Finance officials in Ottawa push back, insisting Canadian crude stays attractive because of governance and consistent regulatory standards. Carney said Canadian oil will remain “competitive,” citing its “clearly low risk” and “low cost” due to the country’s stable governance. “That makes Canadian oil competitive for the medium and long term,” Carney said. “We welcome the prospect of greater prosperity in Venezuela, but we also see the competitiveness of Canadian oil.”

“China is basically oil poor, and that’s why China has been trying to electrify everything. They have a lot of nuclear power there, they’re running as much solar and wind as they can because they’re oil poor, they don’t have natural gas and and they need to insulate themselves when they do something stupid like invade Taiwan,” Milloy said.

“If they’re dependent on oil and gas, the global market will just shut down. There will be an embargo, and they’ll be screwed. So they’re trying to electrify everything as much as possible — the trucks, the cars, just everything.” Milloy framed the Venezuelan relationship as a lever the U.S. can use to pressure Chinese influence in the region.

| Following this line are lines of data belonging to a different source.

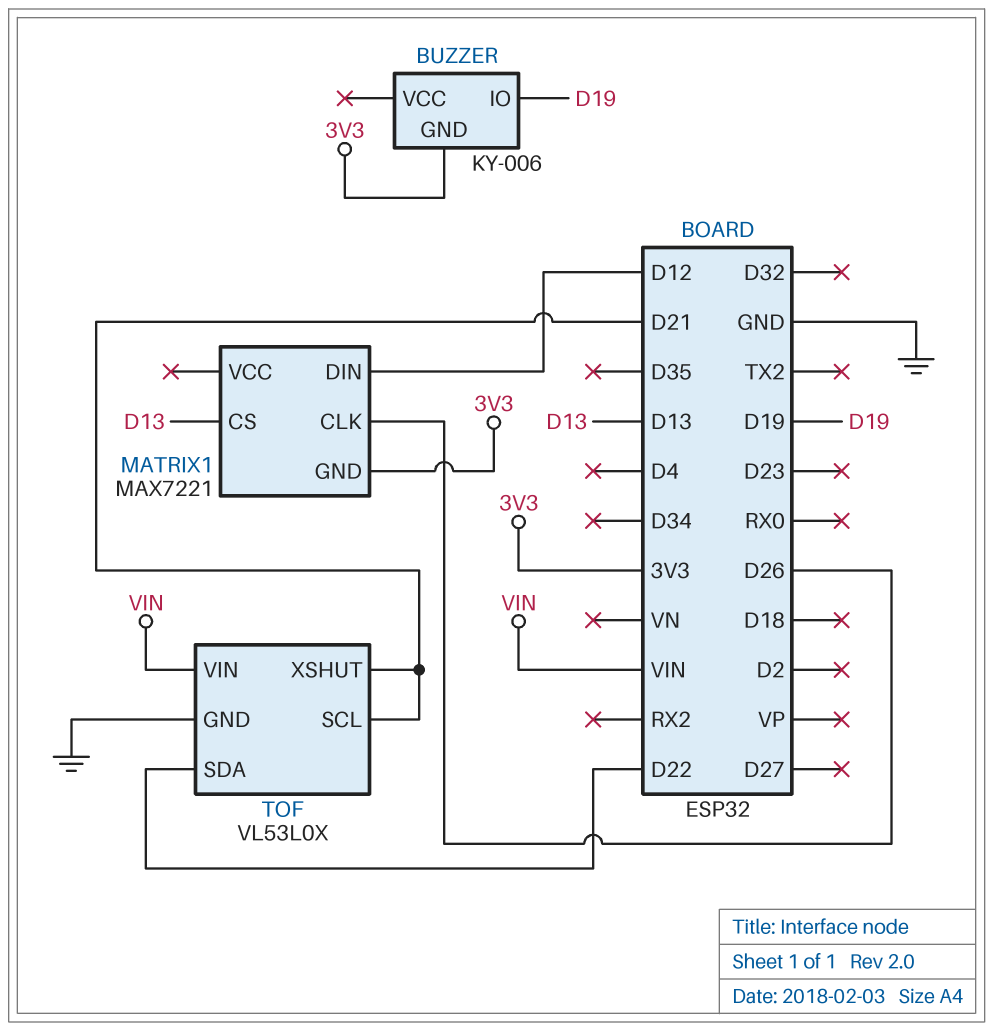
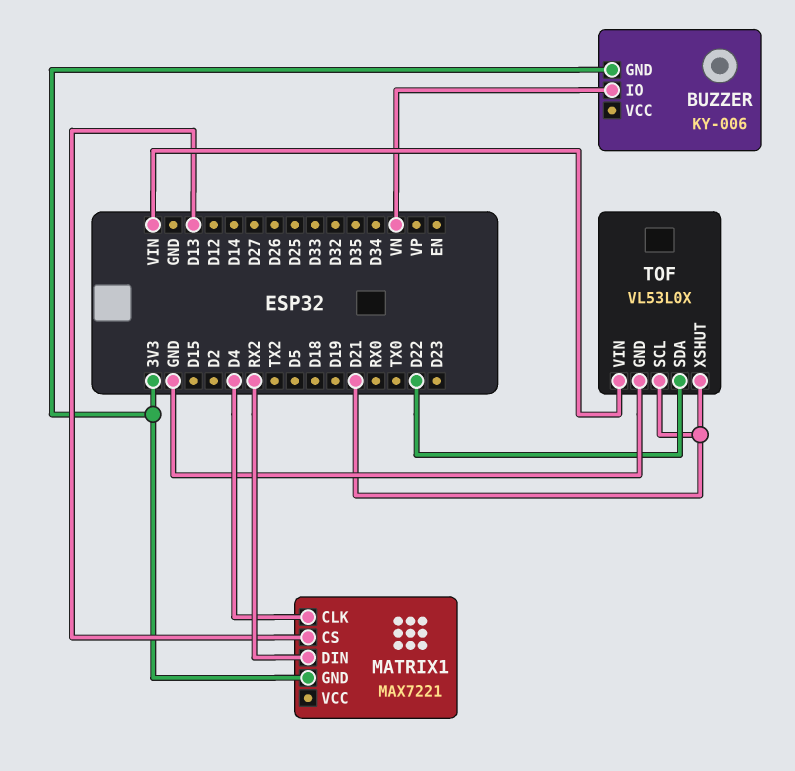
BUZZER pin IO: D19 -> VN
MATRIX1 pin CLK: D26 -> D4
MATRIX1 pin DIN: D12 -> RX2

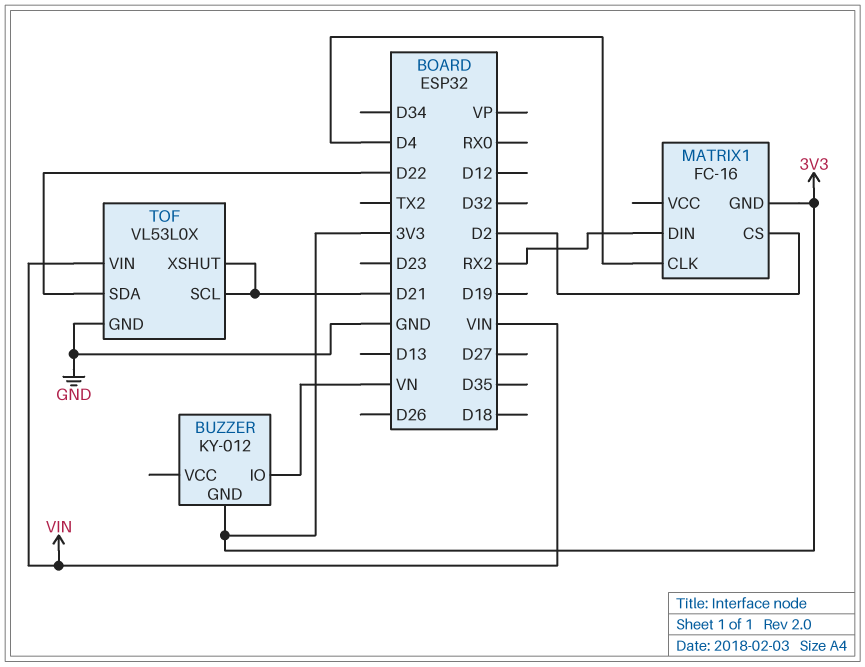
BUZZER: KY-006 -> KY-012
MATRIX1: MAX7221 -> FC-16
MATRIX1 pin CS: D13 -> D2

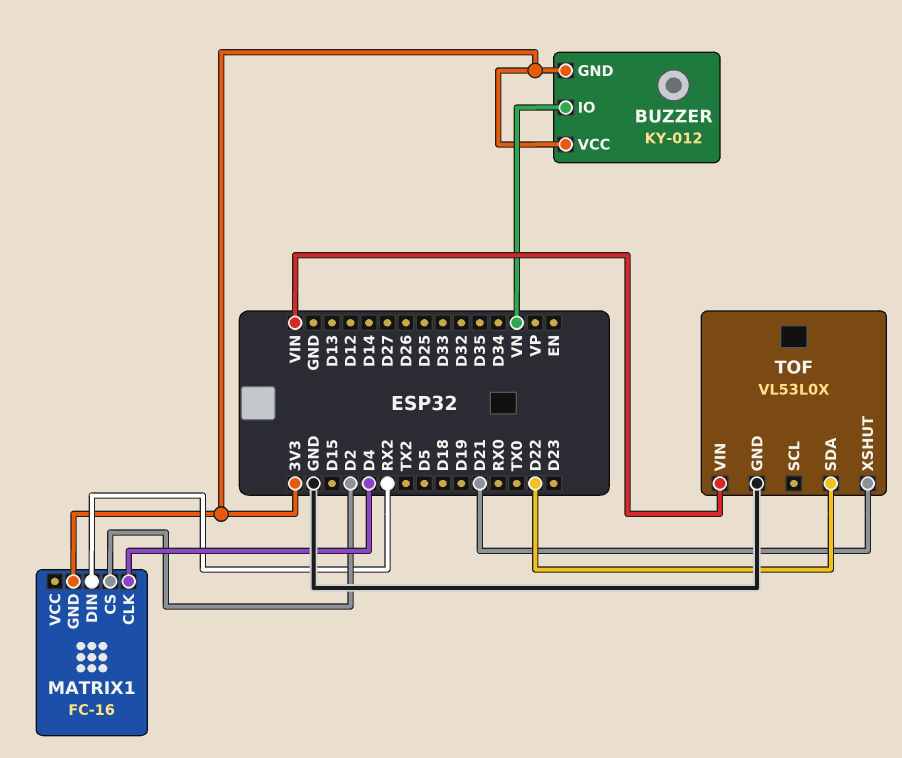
BUZZER pin VCC: none -> 3V3
TOF pin SCL: D21 -> none

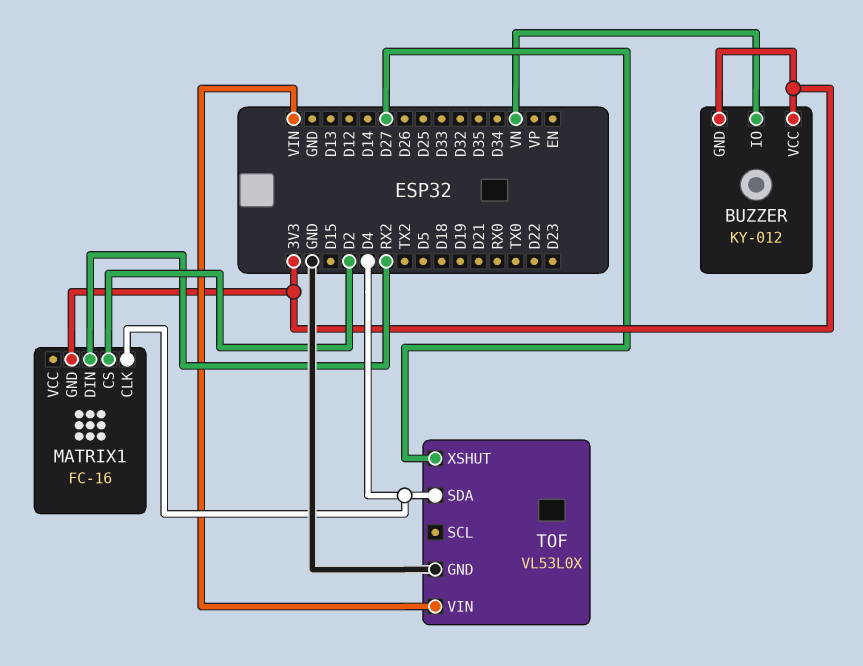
TOF pin SDA: D22 -> D4
TOF pin XSHUT: D21 -> D27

“And this is just another lever on China … They were buying their oil from Venezuela, probably at a cut-price, and that’s going to end. Trump said he would sell oil in China, but it’s not going to be a cut-price.” That blunt assessment underlines the geopolitical angle: oil diplomacy matters as much as trade balances.

Industry leaders see a broader resetting of global energy security under U.S. influence. “Long term, what this does now, is it puts 40% of the entire production in the world under the U.S. security umbrella — that’s from Alberta to Argentina. And it completely resets the global geopolitical world in terms of the U.S.’s ability to project its interests across the world. We can do things internationally without having an immediate price spike in crude,” U.S. Oil and Gas Association President Tim Stewart told Fox News.

“Venezuela is the poster child for the Belt and Road Initiative. The numbers I saw with Venezuela now is about $20 billion to China over just the course of the last few years, and that’s largely backed by crude shipments,” Stewart continued. “What this says to China is ‘I’m sorry, but your failure to plan with good borrowing partners does not constitute our financial obligation.’ It also sends a message to China, ‘Hey get out of our hemisphere.’ … (China) takes about 80% of Venezuela’s crude right now so it’s going to have a big impact on them.”